XI
Et Dieu lui-même, par la voix d'Élihu et par la voix intérieure de Job (on ne discerne pas bien ici l'intention du poëte), Dieu adresse à Job cette foudroyante interpellation, ce défi divin d'égaler ou de comprendre ses oeuvres, interpellation qui est l'hymne le plus sublime que la Toute-Puissance puisse s'adresser à elle-même!
Job, atterré et anéanti par cette énumération lyrique des oeuvres de Dieu, cesse toute vaine discussion avec lui-même ou avec l'éloquence vivante de la création parlant en oeuvres sous ses yeux.

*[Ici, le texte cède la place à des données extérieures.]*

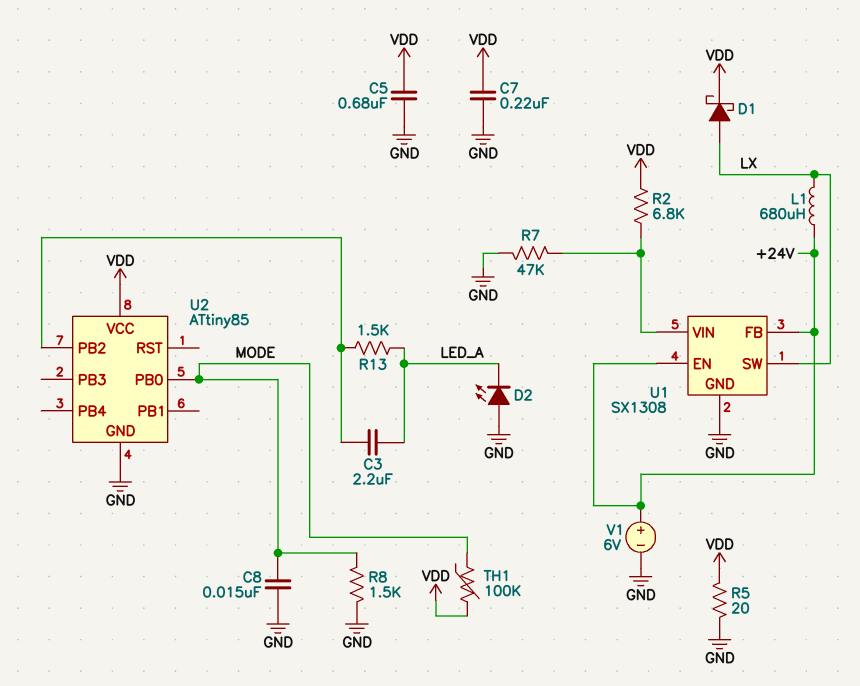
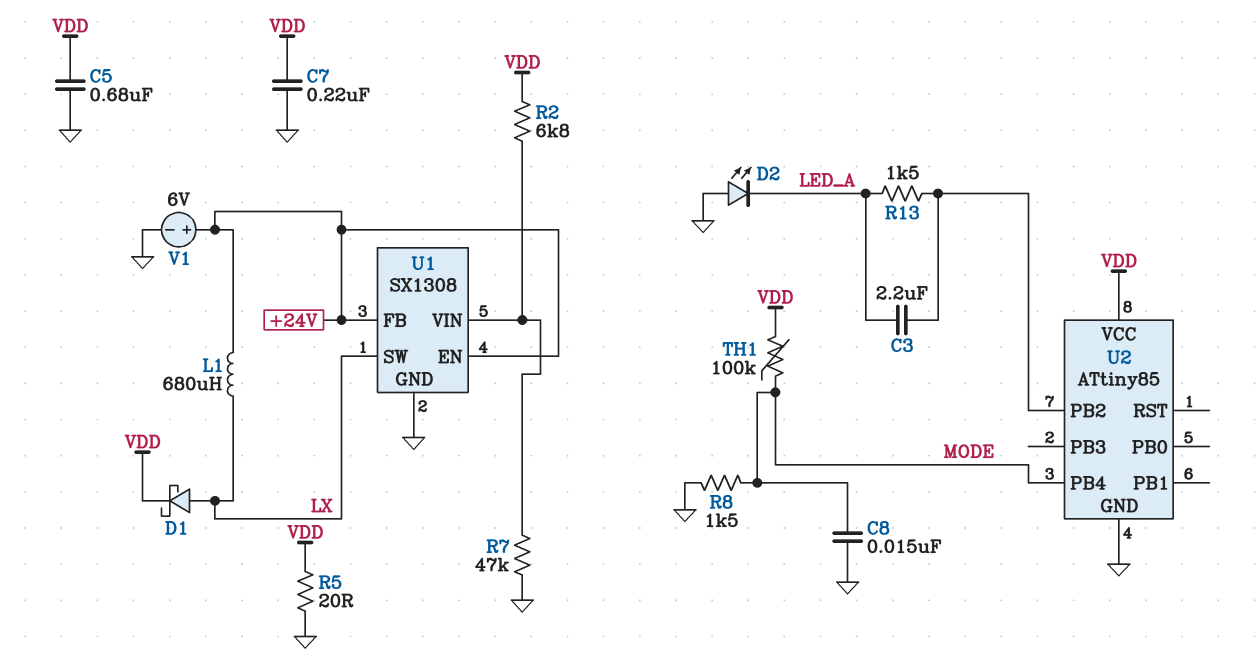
U2 pin PB0: MODE -> none
U2 pin PB4: none -> MODE

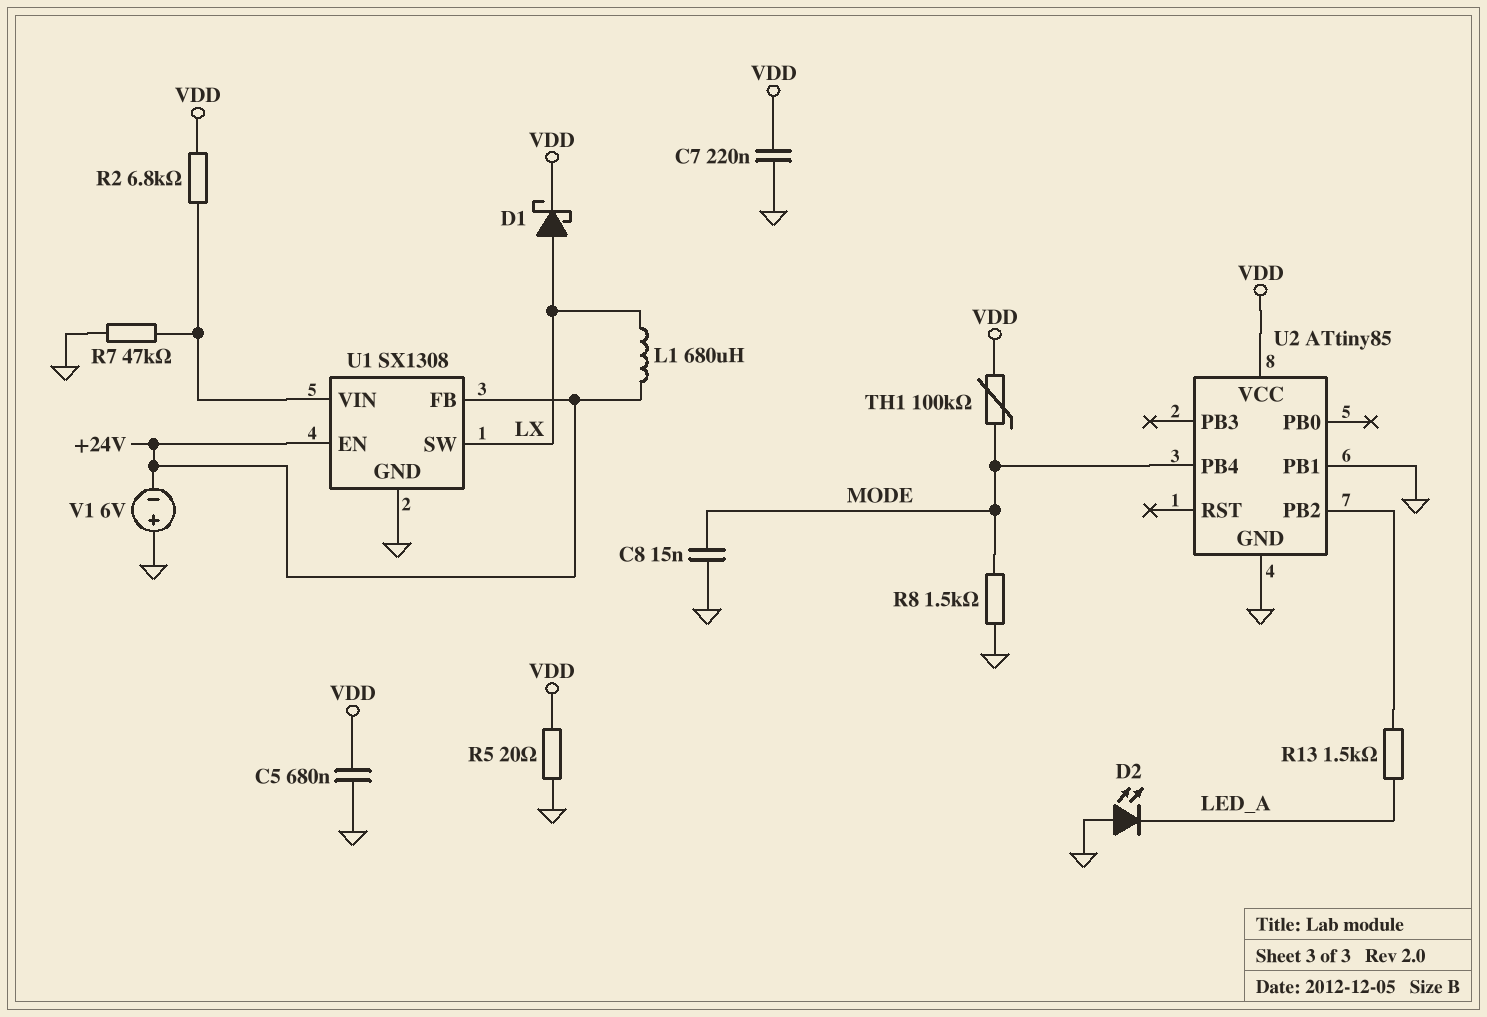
C3: 2.2uF (LED_A, U2/PB2) -> none
U2 pin PB1: none -> GND
V1: 6V (plus +24V, minus GND) -> 6V (plus GND, minus +24V)

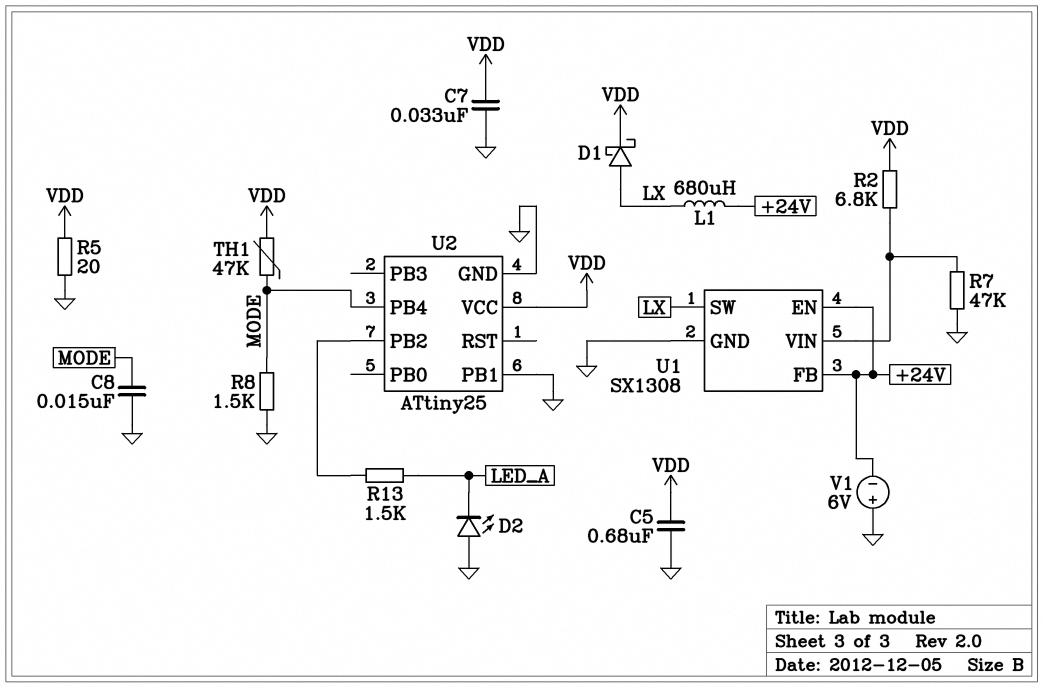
C7: 220nF (GND, VDD) -> 33nF (GND, VDD)
TH1: 100k (MODE, VDD) -> 47k (MODE, VDD)
U2: ATtiny85 -> ATtiny25

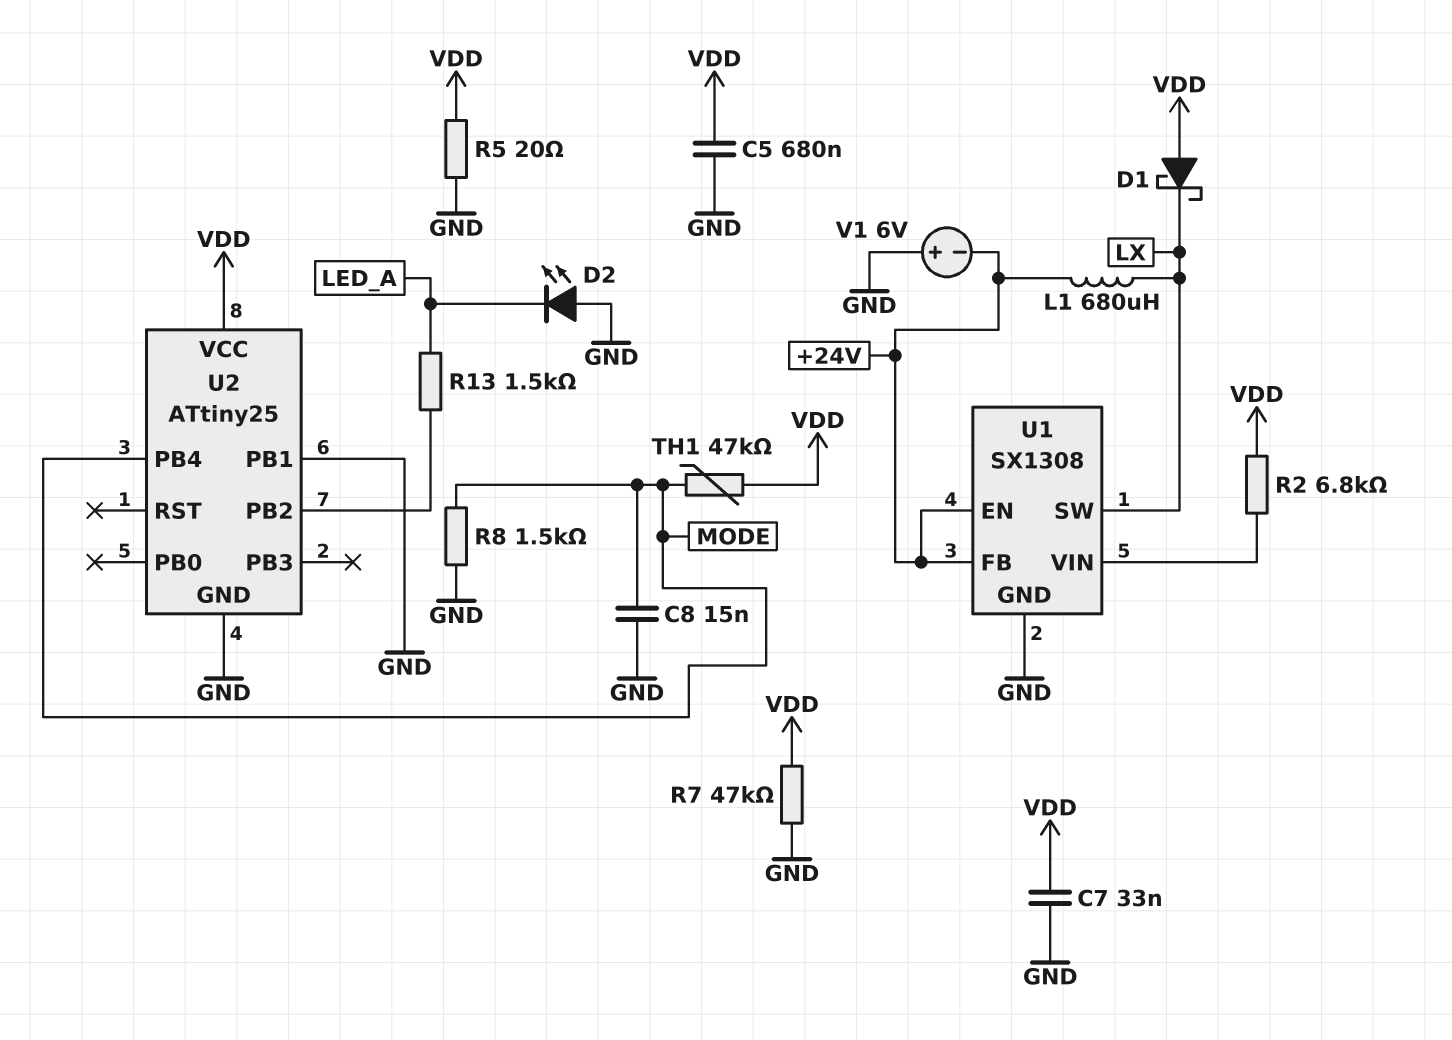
D1: schottky (A LX, K VDD) -> schottky (A VDD, K LX)
R7: 47k (GND, U1/VIN) -> 47k (GND, VDD)

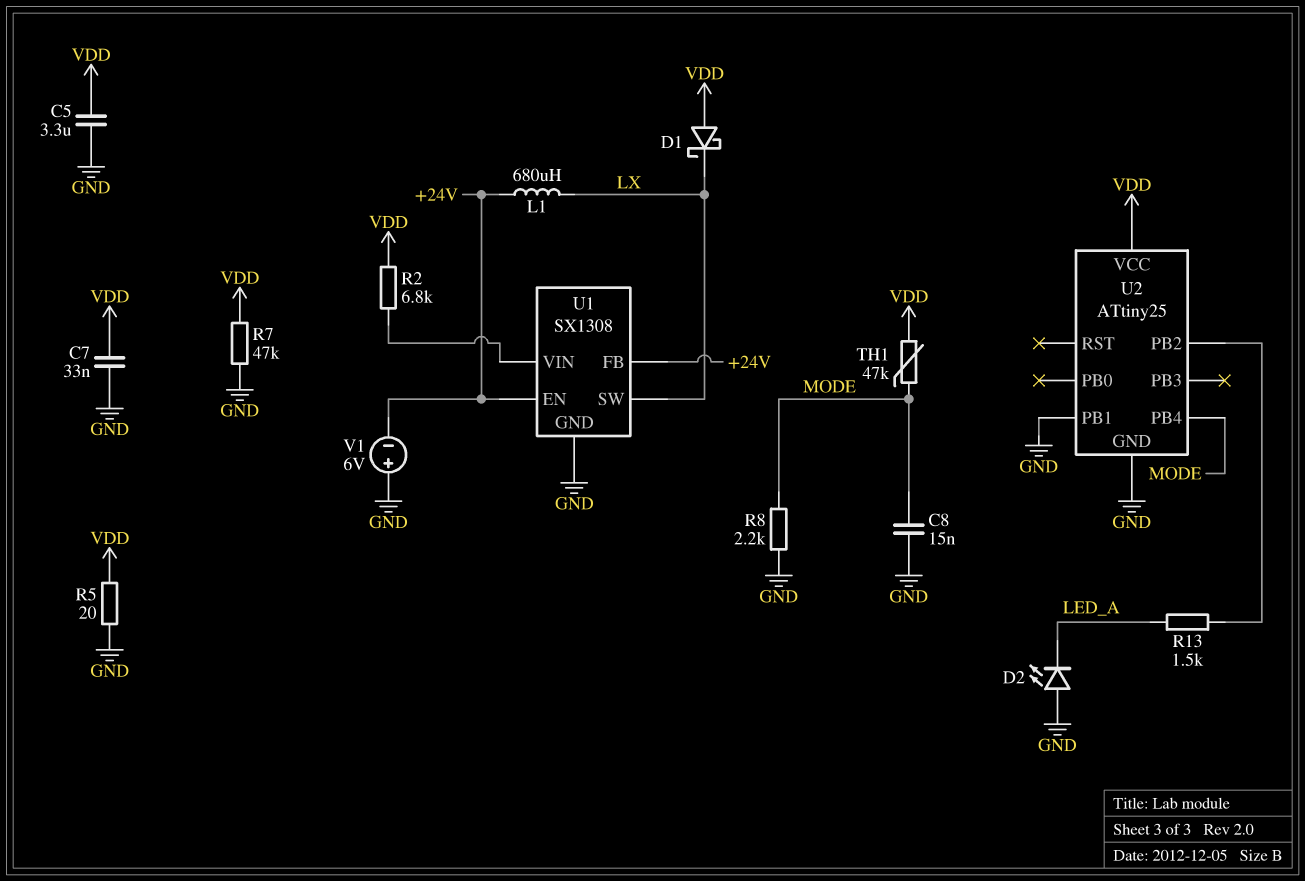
C5: 680nF (GND, VDD) -> 3.3uF (GND, VDD)
R8: 1.5k (GND, MODE) -> 2.2k (GND, MODE)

«C'en est fait! dit-il; jusqu'à présent je n'avais entendu ta voix que par les oreilles, maintenant mes yeux te voient _par tes oeuvres_!
«C'est pourquoi je me repens, et je vais expier dans la poussière et dans la cendre ce que j'ai dit.
«Je te vois dans tes ouvrages: je me repens et j'expie.» Voilà toute la philosophie de Job, et, selon nous, toute la philosophie humaine.
La conclusion de ce chant sublime se résume ainsi, non en vain cliquetis de strophes, mais en sagesse et en sainteté. Le spectateur de ce drame humain-divin ne sort pas ému seulement, il sort converti et transformé, le dernier but de toute oeuvre d'art! Si l'art n'est pas le prophète de Dieu, qu'est il donc? le comédien de l'homme?